The Plan, sponsored by the Plan Sponsors, will (1) pay all senior
claims in full, (2) is estimated to provide a 100% return to
general unsecured creditors, (3) provides the Debtors' unsecured
funded debtholders with common equity in the Reorganized Debtors
and Subscription Rights to purchase additional common equity, and
(4) provides warrants to the Debtors current equity holders with an
estimated value of between $83 million and $107 million.  

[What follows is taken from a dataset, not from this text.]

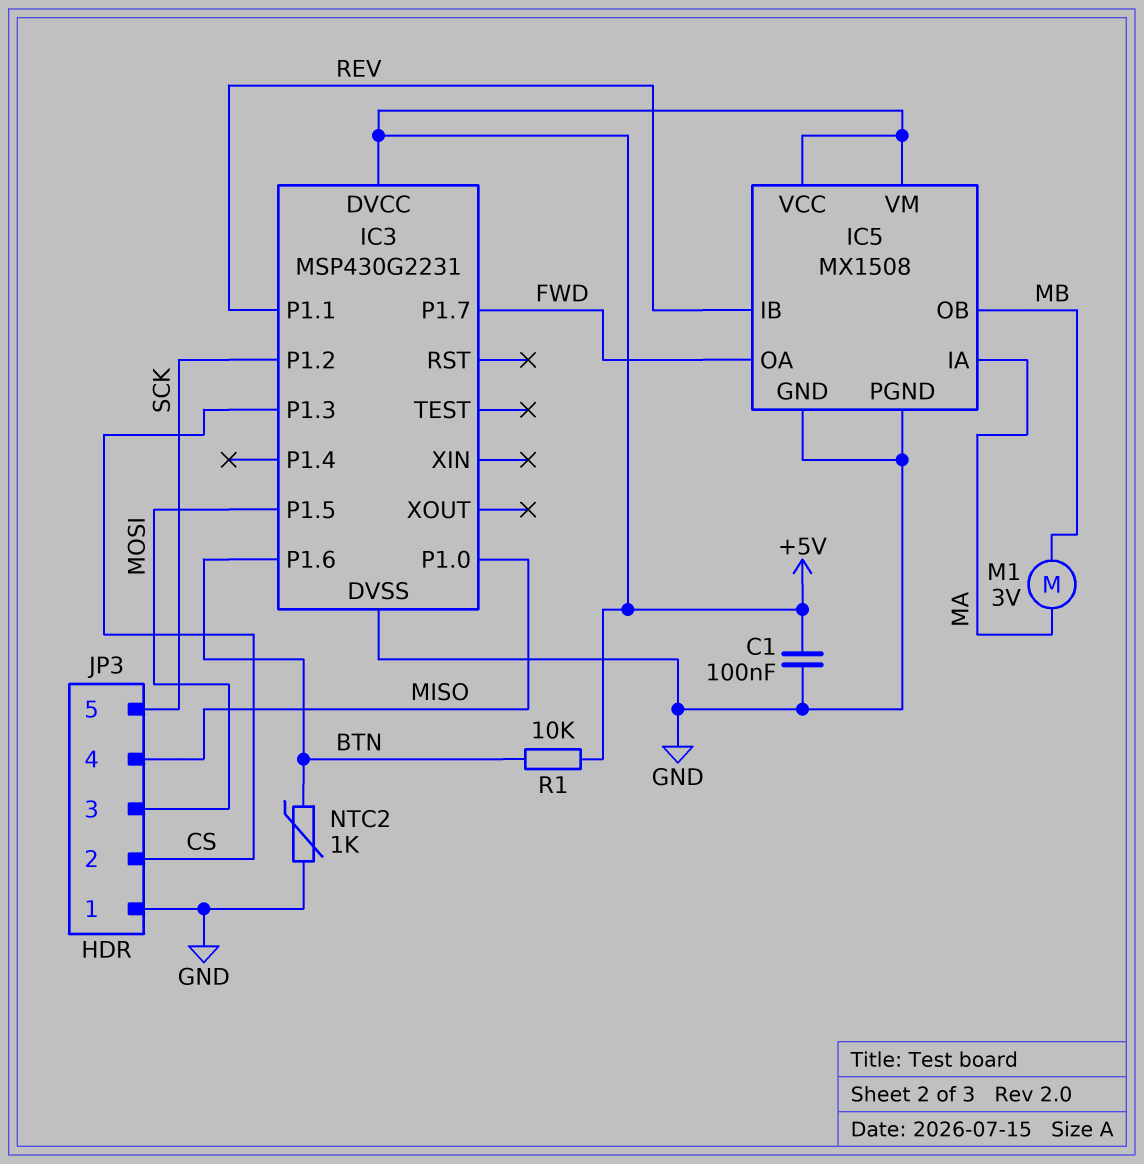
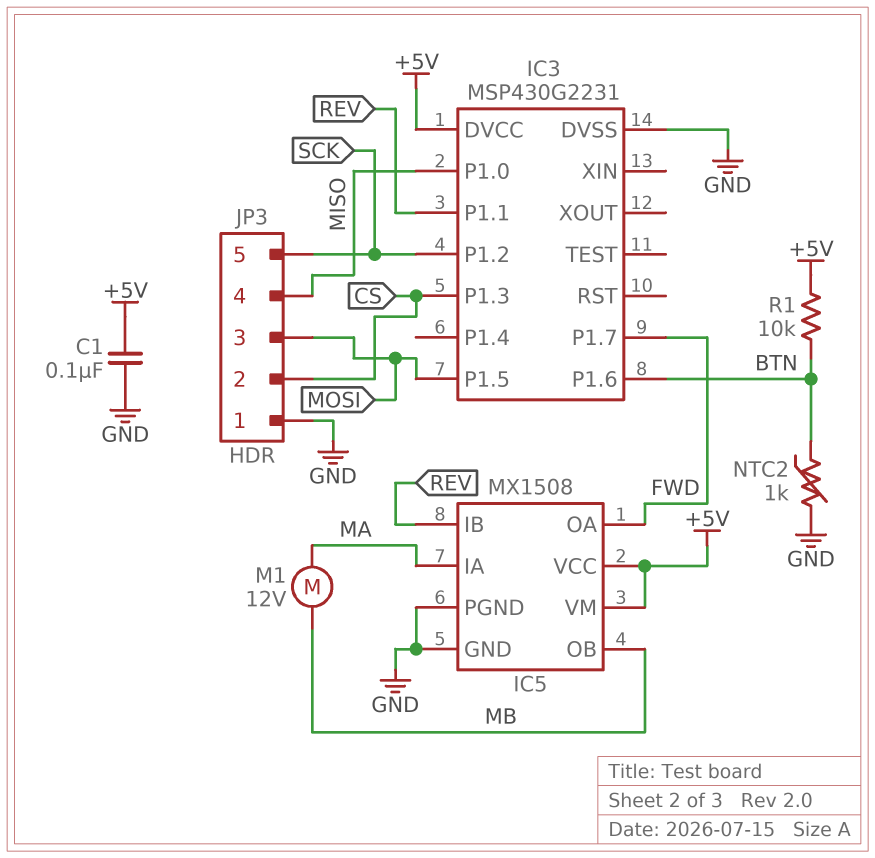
M1: motor 3V (MA, MB) -> motor 12V (MA, MB)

Under the Plan, the Debtors would emerge from Chapter 11 with a
significantly delivered balance sheet, including no corporate debt
on their European businesses, $1.3 billion of corporate term loan
debt, and a new ABS facility to fund the purchase of new vehicles
for use in their U.S. rental car business.   Due to the fact that
the Debtors have the Court’s permission to solicit votes on the
Plan Sponsors' Plan and the Committee's support, the Debtors have
signed commitment letters in hand from lenders willing to provide
each of the foregoing on favorable terms.  Further, the Debtors
would emerge with sufficient liquidity, including a $1.5 billion
revolving loan with a letter of credit sublimit, to operate their
business moving forward.

The Plan is the result of a competitive process that began in
November of 2020 and ultimately resulted in competing proposals by
two groups of potential plan sponsors -- the current Plan Sponsors
and a group consisting of Certares Opportunities LLC, Knighthead
Capital Management, LLC, and certain of each of their affiliates
("Alternative Sponsor Group").  The Alternative Sponsor Group was
the initial proposed plan sponsor under a filed plan of
reorganization dated March 1, 2021.  

After the initial plan was filed, the Plan Sponsors made an
enhanced proposal, resulting in the filing of the First Amended
Plan on March 29, 2021, that did not provide for a designated plan
sponsor group so that the negotiations with both groups could
continue.  On April 3, 2021, after fully negotiating a plan support
agreement and equity purchase agreement, the Debtors determined
that the proposal submitted by the Plan Sponsors was the superior
offer and filed the Second Amended Plan.  On April 15, 2021, the
eve of the disclosure statement hearing, the Alternative Sponsor
Group submitted a further proposal.   On April 16, 2021, the Court
continued the disclosure statement hearing to April 21, 2021 to
allow the Debtors to consider the Alternative Sponsor Group's new
proposal.

Thereafter, the Alternative Sponsor Group submitted a further
revised proposal.  The Debtors' board of directors reviewed the new
proposal and determined it constituted a bona fide expression of
interest from the Alternative Sponsor Group that the Board
reasonably believed could become a “Superior Transaction” as
defined under the Equity Purchase and Commitment Agreement dated as
of April 3, 2021 ("EPCA") and the Plan Support Agreement by and
between the Debtors and the Plan Sponsors.  The Board also
concluded that the proposal submitted by the Alternative Sponsor
Group was not a Superior Transaction.  Among other things, the
proposal was not fully documented and did not have any committed
exit financing.     

On April 21, the Debtors sought approval of a disclosure statement
in respect of their current Plan (with certain enhancements
reflected therein) notwithstanding the proposal made by the
Alternative Sponsor Group.  As explained at the hearing, the
Debtors did so because the Debtors had a fully committed and
superior proposal from the Plan Sponsors, timing was of the essence
and the Debtors simply could not wait for the Alternative Sponsor
Group to further develop its proposal.  Indeed, it is absolutely
critical for the Debtors to proceed to confirmation on the
Court-approved timeline for a number of reasons.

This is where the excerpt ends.